35. A method according to Claim 33 or 34, comprising:- (d) rejecting the vaccine or the component if the sample contains the Opa protein, or if the weight% of the Opa protein is above a predetermined level.

36. Use of Neisseria outer membrane vesicles which (i) are substantially free of Opa, (ii) comprise an Opa protein that does not bind to CEACAMl, (iii) comprise a mutant or fragment or derivative of Opa that does not bind to CEACAMl, or (iv) comprise an antagonist which inhibits binding of Opa to CEACAMl, in manufacture of a medicament for treatment or prevention of meningococcal disease with improved stimulation of immune memory or reduced inhibition of T cell function.

37. A method of obtaining a mutagenised Opa gene, comprising (a) cloning an Opa gene, (b) inserting the cloned gene into an expression vector, and (c) mutagenising the cloned gene.

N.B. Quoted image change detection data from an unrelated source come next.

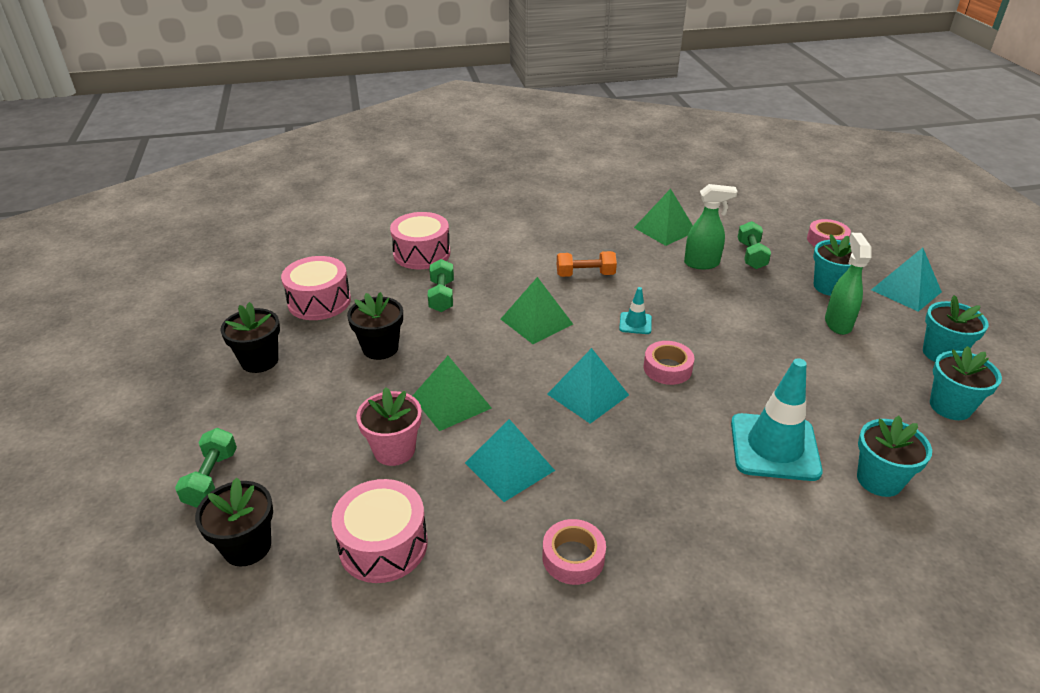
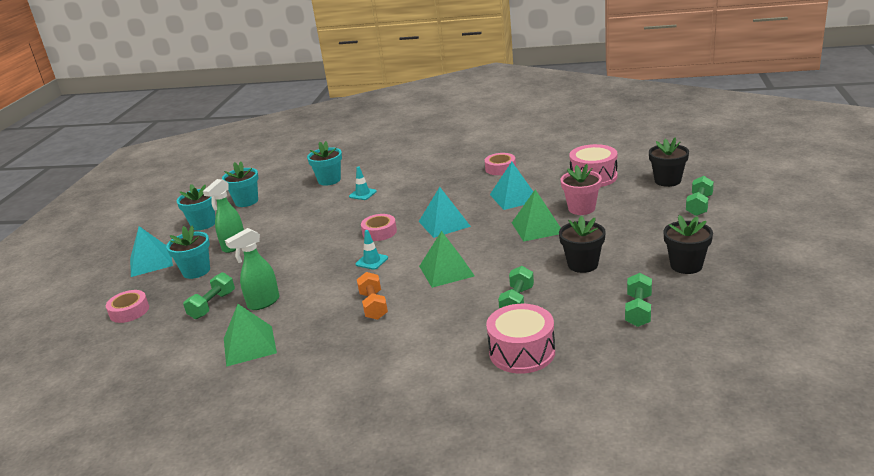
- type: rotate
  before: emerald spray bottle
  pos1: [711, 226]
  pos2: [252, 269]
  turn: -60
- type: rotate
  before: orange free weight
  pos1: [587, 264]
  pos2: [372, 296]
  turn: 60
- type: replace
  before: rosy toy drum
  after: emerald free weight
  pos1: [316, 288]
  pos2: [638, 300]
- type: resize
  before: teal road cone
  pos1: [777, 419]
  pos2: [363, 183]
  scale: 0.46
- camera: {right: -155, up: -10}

38. A method according to Claim 37, further comprising expressing a protein from the gene obtained from (c), isolating the protein and testing the protein for (i) binding to CEACAMl, and / or (ii) generating antibodies that bind to native Opa.

39. A composition comprising a protein obtained according to a method of Claim 37 or 38.

40. A gene encoding a protein, wherein (a) the protein does not bind to CEACAMl, and (b) antibodies to the protein bind native Opa.

41. A gene obtained according to Claim 37 or a protein obtained according to Claim 38.

42. A vector containing a gene according to Claim 40 or 41

43. A cell comprising a gene according to Claim 40 or 41.